The tax court did, however, recognize that “at the bottom of this extraordinary swirl of motions,” Ryskamp “does find one devastatingly good point—[he] was sent [a] boilerplate [letter from the IRS] in which there was no statement ... as to why [his] reasons for the request ... were illegitimate.” Id. at 25 (internal quotation marks omitted). The tax court first considered whether it had jurisdiction to consider Ryskamp's argument that such a boilerplate letter invalidly denied him a Collection Due Process hearing, and held that it did.Id. at 21. The court relied on its precedent holding that the IRS's determination that a taxpayer's entire request for a hearing was frivolous was subject to judicial review to verify the frivolousness determination. Id. (citing Thornberry v. Commissioner, 136 T.C. 356, 2011 WL 1485639 (2011) ). Engaging in that limited review, the tax court observed that the IRS sent Ryskamp a “form letter devoid of any specific identification of an allegedly frivolous position or other evidence of a desire to impede tax administration.” Id. at 25. The court stated that such a letter was “inadequate as [an] explanation for treating a taxpayer's request for a hearing as if it had never been made.” Id. The tax court consequently concluded that Ryskamp was entitled to summary judgment because the Service's “failure to explain why [it] concluded that [Ryskamp's] request for a CDP hearing raised only frivolous issues” was “an abuse of discretion.” Id. But because Ryskamp's motions had been “so diffuse,” the tax court ordered Ryskamp to file a report “setting forth the specific issue and grounds for requesting a collection due process hearing.” Id. (internal quotation marks omitted).

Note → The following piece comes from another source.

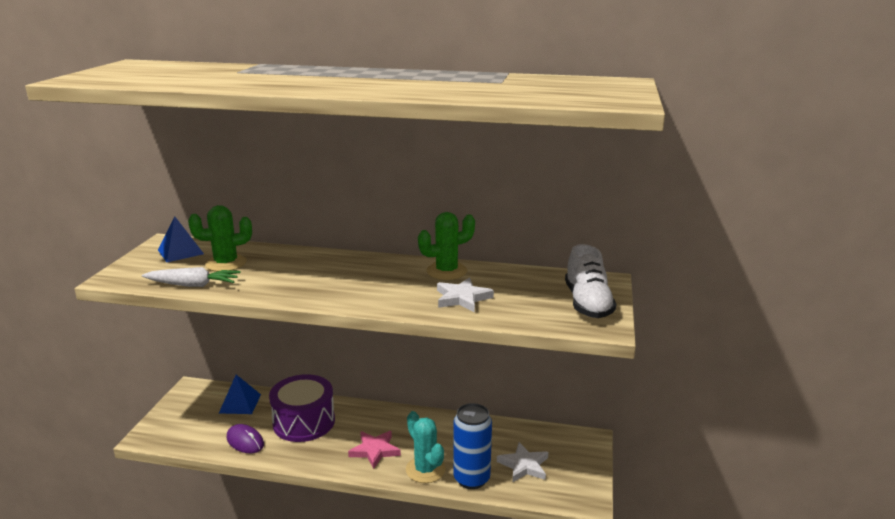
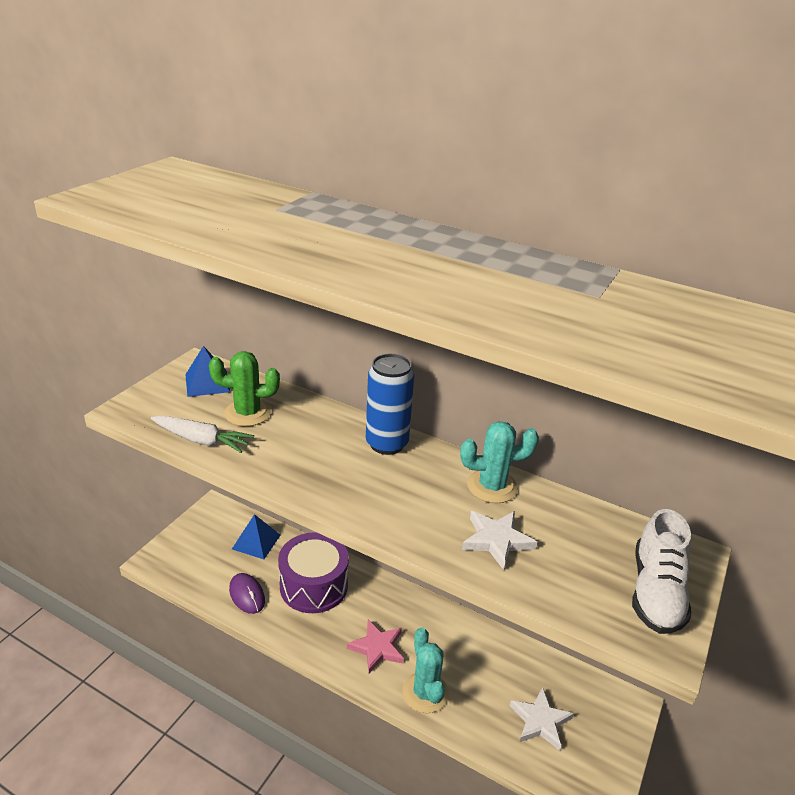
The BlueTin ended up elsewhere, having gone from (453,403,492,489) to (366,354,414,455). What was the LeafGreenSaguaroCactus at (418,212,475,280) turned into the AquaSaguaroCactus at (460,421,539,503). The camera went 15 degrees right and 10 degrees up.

Ryskamp submitted that report, once again offering a lengthy discussion of his “Collection Financial Standards Facts” theory. At that point, Ryskamp also adverted to what appeared to be a non-frivolous argument that he was entitled to collection alternatives. The tax court reiterated that “[t]he law of the maintenance of CFS facts is a concept that does not yet exist in any form capable of enforcement by the U.S. Tax Court.” Id. at 29. To put the “case on track to resolution,” the tax court ordered Ryskamp to complete a Request for a Collection Due Process or Equivalent Hearing form and, provided that Ryskamp completed the form, ordered the IRS to hold a Collection Due Process hearing.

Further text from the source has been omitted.